Governo investiga brinquedos com IA por risco à privacidade de crianças

O Ministério da Justiça avalia que há smart toys, brinquedos que utilizam inteligência artificial, descumprindo as normas do ECA Digital, o estatuto que estabelece regras para privacidade de proteção online de crianças e adolescentes.
A pasta identificou, em análise preliminar, indícios de irregularidade na venda desses brinquedos no Brasil e alertou para a responsabilidade solidária dos marketplaces que comercializam esses produtos.
Segundo a pasta, os smart toys fazem coleta excessiva e contínua de dados, incluindo de biometria facial e vocal, o que abre brecha para o uso dos produtos como instrumentos de espionagem. Essa tática fere o princípio de "privacidade por padrão" do ECA Digital, que estabelece o uso mínimo possível de dados.

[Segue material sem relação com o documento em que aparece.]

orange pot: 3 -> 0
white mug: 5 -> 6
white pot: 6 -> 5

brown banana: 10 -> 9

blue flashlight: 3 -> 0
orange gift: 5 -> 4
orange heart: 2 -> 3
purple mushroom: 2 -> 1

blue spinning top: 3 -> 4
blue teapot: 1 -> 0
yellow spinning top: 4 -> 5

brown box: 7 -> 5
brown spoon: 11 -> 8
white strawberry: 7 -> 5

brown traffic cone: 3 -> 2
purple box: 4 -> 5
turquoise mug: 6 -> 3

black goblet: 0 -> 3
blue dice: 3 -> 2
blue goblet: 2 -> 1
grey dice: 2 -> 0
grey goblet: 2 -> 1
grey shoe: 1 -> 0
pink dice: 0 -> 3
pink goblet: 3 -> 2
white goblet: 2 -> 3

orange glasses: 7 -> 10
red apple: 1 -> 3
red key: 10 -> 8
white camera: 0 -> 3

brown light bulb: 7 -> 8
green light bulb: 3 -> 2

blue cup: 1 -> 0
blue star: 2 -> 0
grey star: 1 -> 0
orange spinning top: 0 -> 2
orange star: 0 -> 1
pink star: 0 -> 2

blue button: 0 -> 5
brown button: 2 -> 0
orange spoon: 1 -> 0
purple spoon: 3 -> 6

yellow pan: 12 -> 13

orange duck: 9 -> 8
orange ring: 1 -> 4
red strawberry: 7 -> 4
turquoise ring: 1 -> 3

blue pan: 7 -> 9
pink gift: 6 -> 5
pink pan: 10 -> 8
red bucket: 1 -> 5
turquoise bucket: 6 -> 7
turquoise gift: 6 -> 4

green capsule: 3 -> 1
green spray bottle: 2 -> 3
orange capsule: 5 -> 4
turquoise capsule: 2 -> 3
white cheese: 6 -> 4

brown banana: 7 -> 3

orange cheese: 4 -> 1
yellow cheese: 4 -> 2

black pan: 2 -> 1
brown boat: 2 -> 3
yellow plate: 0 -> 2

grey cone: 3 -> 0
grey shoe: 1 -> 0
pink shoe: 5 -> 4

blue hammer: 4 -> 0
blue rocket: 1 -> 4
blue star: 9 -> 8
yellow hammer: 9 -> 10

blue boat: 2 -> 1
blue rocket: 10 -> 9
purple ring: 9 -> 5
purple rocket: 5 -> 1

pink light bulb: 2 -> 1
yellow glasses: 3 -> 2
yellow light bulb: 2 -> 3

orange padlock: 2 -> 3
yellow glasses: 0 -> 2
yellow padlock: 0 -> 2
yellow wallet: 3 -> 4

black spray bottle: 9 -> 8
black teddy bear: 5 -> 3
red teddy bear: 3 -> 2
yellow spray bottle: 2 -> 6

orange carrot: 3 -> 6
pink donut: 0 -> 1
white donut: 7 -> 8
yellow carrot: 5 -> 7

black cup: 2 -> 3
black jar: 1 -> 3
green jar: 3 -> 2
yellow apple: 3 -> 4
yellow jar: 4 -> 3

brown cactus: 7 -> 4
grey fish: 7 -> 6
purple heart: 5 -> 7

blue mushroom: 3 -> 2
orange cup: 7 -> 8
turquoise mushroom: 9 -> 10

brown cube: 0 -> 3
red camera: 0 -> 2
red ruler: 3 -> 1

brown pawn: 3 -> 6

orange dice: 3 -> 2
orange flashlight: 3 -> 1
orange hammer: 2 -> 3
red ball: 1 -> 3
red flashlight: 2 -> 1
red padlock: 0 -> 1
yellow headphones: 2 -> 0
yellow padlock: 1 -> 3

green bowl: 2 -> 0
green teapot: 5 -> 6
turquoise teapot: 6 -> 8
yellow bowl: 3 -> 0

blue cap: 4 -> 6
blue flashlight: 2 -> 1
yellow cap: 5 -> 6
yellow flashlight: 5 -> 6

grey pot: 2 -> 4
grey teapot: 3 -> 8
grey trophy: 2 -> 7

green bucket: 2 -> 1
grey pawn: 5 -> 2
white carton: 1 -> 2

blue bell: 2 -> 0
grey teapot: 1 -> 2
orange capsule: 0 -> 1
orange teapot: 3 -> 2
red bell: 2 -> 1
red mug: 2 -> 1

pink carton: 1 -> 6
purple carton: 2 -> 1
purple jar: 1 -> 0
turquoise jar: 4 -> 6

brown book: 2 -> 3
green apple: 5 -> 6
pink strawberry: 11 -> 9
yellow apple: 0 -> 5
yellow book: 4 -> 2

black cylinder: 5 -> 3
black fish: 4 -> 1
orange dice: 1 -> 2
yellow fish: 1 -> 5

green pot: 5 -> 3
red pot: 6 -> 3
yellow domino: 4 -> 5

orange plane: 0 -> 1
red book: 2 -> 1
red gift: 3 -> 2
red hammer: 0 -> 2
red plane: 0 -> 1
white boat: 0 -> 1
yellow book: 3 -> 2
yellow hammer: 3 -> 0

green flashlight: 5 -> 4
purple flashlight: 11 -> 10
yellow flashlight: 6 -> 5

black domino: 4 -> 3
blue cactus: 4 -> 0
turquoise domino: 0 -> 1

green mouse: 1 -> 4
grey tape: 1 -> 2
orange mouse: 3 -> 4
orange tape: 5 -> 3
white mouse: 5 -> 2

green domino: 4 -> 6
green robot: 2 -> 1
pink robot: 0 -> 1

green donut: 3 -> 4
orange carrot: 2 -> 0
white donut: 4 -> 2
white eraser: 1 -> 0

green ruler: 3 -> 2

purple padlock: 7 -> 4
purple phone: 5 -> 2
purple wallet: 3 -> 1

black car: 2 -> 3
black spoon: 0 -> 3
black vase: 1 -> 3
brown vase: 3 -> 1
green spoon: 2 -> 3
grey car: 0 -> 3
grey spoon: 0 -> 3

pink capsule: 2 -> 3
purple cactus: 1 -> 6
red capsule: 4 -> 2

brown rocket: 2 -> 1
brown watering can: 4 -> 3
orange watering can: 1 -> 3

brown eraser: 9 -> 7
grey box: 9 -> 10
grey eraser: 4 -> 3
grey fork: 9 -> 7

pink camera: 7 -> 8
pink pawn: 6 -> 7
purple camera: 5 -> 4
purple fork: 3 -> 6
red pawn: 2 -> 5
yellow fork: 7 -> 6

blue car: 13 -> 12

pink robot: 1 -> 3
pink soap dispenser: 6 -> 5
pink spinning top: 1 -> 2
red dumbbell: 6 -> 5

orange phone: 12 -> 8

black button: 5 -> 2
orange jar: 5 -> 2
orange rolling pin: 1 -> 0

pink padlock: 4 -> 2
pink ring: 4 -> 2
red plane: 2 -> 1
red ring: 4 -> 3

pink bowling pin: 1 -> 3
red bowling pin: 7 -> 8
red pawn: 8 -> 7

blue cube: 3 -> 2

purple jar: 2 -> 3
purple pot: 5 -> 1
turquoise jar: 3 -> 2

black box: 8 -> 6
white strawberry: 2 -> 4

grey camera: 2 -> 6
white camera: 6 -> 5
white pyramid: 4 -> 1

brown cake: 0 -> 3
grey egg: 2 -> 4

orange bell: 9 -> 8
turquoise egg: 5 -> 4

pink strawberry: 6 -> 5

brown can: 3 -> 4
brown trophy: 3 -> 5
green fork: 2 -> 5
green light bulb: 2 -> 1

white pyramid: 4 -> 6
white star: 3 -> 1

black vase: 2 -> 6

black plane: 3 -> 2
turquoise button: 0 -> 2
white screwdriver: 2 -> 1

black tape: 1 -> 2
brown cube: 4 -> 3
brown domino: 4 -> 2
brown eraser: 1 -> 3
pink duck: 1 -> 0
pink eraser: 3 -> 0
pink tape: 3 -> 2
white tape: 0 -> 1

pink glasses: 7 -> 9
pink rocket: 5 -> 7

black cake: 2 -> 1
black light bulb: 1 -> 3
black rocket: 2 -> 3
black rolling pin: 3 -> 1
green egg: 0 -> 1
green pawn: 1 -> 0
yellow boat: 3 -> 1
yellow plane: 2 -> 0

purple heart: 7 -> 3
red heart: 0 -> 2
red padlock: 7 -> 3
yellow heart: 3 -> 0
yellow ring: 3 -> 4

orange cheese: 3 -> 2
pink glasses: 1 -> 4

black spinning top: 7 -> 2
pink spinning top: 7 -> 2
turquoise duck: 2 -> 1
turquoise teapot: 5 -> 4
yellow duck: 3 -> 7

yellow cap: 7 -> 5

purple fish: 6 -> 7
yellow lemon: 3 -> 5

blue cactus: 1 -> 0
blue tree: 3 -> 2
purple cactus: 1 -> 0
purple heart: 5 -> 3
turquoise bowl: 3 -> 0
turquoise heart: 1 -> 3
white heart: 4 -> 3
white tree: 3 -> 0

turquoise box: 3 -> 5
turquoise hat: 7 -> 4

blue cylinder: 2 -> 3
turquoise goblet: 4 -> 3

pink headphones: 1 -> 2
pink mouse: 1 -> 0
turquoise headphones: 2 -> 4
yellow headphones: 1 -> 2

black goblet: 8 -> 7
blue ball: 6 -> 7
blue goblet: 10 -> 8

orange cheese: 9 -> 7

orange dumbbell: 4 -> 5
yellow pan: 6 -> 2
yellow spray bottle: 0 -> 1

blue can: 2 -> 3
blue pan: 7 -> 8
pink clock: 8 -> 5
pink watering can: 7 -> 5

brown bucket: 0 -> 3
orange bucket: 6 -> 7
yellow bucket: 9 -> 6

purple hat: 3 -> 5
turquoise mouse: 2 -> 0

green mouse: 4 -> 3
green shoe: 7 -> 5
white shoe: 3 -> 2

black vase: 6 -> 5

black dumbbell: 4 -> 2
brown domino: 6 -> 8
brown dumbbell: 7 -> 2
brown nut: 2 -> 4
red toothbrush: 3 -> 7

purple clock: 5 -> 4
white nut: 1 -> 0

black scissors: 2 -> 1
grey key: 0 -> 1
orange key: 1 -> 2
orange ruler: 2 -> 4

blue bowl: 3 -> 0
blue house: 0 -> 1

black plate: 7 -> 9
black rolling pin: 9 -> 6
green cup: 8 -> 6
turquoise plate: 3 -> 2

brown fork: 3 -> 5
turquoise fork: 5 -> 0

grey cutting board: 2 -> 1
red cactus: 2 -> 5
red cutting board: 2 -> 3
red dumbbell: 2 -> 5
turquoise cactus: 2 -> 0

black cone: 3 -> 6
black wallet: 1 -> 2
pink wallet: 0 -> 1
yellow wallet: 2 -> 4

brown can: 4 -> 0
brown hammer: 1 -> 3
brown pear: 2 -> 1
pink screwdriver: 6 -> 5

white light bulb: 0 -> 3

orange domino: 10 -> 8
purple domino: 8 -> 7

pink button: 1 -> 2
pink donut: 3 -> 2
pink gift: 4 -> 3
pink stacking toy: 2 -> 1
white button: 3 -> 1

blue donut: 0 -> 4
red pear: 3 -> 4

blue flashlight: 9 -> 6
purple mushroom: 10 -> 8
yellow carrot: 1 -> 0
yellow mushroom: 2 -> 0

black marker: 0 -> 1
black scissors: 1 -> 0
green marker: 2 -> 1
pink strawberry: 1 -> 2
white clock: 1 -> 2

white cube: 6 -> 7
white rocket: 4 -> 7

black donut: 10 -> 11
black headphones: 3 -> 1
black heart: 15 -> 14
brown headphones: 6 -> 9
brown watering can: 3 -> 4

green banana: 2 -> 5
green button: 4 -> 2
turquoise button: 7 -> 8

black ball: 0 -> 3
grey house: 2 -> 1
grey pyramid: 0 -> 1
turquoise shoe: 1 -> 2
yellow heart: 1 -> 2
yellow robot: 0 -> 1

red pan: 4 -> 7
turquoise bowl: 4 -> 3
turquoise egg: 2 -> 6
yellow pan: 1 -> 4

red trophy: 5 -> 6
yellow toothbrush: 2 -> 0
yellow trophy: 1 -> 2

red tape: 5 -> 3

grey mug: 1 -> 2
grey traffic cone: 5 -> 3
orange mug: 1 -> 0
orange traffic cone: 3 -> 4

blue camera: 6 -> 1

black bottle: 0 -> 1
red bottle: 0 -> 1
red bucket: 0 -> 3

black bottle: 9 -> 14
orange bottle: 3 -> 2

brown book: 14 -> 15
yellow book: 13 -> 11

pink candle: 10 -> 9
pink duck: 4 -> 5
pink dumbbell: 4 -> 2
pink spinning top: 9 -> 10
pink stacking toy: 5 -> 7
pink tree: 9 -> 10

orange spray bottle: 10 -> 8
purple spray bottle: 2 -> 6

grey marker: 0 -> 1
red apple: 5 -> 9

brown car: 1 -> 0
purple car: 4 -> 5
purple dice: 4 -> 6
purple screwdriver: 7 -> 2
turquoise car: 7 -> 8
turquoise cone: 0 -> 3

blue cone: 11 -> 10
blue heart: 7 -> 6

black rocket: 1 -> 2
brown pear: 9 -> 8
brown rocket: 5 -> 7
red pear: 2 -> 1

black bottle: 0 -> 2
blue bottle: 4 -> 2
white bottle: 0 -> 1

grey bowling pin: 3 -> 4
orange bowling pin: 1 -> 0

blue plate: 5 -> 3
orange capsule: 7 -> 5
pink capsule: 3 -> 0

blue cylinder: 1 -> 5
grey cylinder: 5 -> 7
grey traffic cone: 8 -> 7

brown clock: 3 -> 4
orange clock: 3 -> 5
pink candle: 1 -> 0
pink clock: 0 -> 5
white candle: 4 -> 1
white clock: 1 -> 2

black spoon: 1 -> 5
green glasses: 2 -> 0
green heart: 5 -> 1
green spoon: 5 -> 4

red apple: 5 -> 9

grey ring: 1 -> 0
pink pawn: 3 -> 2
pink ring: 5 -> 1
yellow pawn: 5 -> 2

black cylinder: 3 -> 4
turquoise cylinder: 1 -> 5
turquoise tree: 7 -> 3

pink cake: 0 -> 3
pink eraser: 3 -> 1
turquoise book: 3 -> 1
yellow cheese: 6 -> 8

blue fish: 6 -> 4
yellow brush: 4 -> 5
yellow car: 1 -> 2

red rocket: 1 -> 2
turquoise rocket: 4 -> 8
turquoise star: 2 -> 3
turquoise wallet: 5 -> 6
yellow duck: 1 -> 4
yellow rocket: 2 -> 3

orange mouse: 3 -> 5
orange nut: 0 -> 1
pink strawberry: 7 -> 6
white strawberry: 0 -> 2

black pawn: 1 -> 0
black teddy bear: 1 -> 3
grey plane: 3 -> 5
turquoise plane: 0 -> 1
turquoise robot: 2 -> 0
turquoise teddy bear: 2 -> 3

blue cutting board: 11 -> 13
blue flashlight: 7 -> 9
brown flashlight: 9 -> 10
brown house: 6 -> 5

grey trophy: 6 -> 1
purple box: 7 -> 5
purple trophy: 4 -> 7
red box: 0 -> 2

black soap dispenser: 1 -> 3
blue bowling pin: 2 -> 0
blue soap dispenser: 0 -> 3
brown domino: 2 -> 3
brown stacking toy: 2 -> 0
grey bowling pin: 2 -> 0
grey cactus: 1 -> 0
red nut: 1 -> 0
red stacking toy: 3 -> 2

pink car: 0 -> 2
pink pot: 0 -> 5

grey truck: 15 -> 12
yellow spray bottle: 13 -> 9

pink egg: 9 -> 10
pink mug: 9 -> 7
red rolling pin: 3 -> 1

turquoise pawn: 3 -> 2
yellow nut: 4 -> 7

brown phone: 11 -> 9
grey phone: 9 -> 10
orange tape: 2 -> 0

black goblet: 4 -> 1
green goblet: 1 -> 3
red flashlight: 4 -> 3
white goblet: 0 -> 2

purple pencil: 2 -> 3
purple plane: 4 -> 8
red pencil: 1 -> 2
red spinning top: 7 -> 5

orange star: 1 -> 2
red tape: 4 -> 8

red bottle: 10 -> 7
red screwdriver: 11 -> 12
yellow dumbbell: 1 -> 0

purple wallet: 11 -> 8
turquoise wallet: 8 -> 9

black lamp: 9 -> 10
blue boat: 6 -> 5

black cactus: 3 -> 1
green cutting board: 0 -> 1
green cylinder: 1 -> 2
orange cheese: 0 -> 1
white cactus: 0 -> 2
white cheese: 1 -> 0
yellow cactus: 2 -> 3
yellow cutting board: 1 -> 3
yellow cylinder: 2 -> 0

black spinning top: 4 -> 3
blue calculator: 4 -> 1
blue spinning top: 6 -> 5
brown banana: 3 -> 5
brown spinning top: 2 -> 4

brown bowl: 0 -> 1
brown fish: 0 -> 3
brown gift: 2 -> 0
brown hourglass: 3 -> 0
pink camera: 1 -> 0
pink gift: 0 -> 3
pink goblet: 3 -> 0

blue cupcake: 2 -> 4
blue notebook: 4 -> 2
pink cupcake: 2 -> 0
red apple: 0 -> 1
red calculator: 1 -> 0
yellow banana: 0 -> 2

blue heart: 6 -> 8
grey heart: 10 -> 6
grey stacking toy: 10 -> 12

Entre riscos apontados está o de manipulação emocional, da falta de transparência sobre o funcionamento automatizado dos produtos e de perfilamento comportamental, quando dados sobre a personalidade são processados para direcionar publicidades a menores de 18 anos.
A informação foi publicada pelo jornal O Estado de S.Paulo.
Os brinquedos Loona e o EMO, robôs-pet, estão entre os dispositivos que podem ter irregularidades, de acordo com o relatório. Esses produtos fazem captação contínua de biometria facial, vocal e mapeamento do ambiente doméstico.
Já o robô Miko 3 e o tablet Amazon Fire HD 10 Kids Pro estariam mapeando perfis comportamentais individualizados de crianças. Os outros brinquedos avaliados são os robôs-pet Vector e Aibi, suspeitos de gerar dependência emocional e psicológica.
As plataformas que vendem esses brinquedos podem ser responsabilizadas de forma solidária, por não garantirem que o produto comercializado obedece às regras de segurança e transparência. Os brinquedos podem ser enquadrados como defeituosos pelo Código de Defesa do Consumidor, por não oferecerem a segurança necessária.
O relatório cita, entre as plataformas que vendem os produtos, Amazon, Mercado Livre, Shopee, Ali Express, Magazine Luiza, eBay e Casas Bahia. Procuradas por WhatsApp e email às 15h, as empresas citadas não responderam à reportagem.
Os técnicos recomendam que a Secretaria Nacional do Consumidor (Senacon) verifique se as empresas estrangeiras, tanto as que produzem quanto as que vendem os brinquedos, têm representação legal no Brasil para responder administrativa e judicialmente.
Além disso, a Senacon deve verificar se os smart toys têm mecanismos de proteção adequados para crianças e se as embalagens e páginas no marketplace contam com o aviso obrigatório de acesso à internet e necessidade de supervisão parental.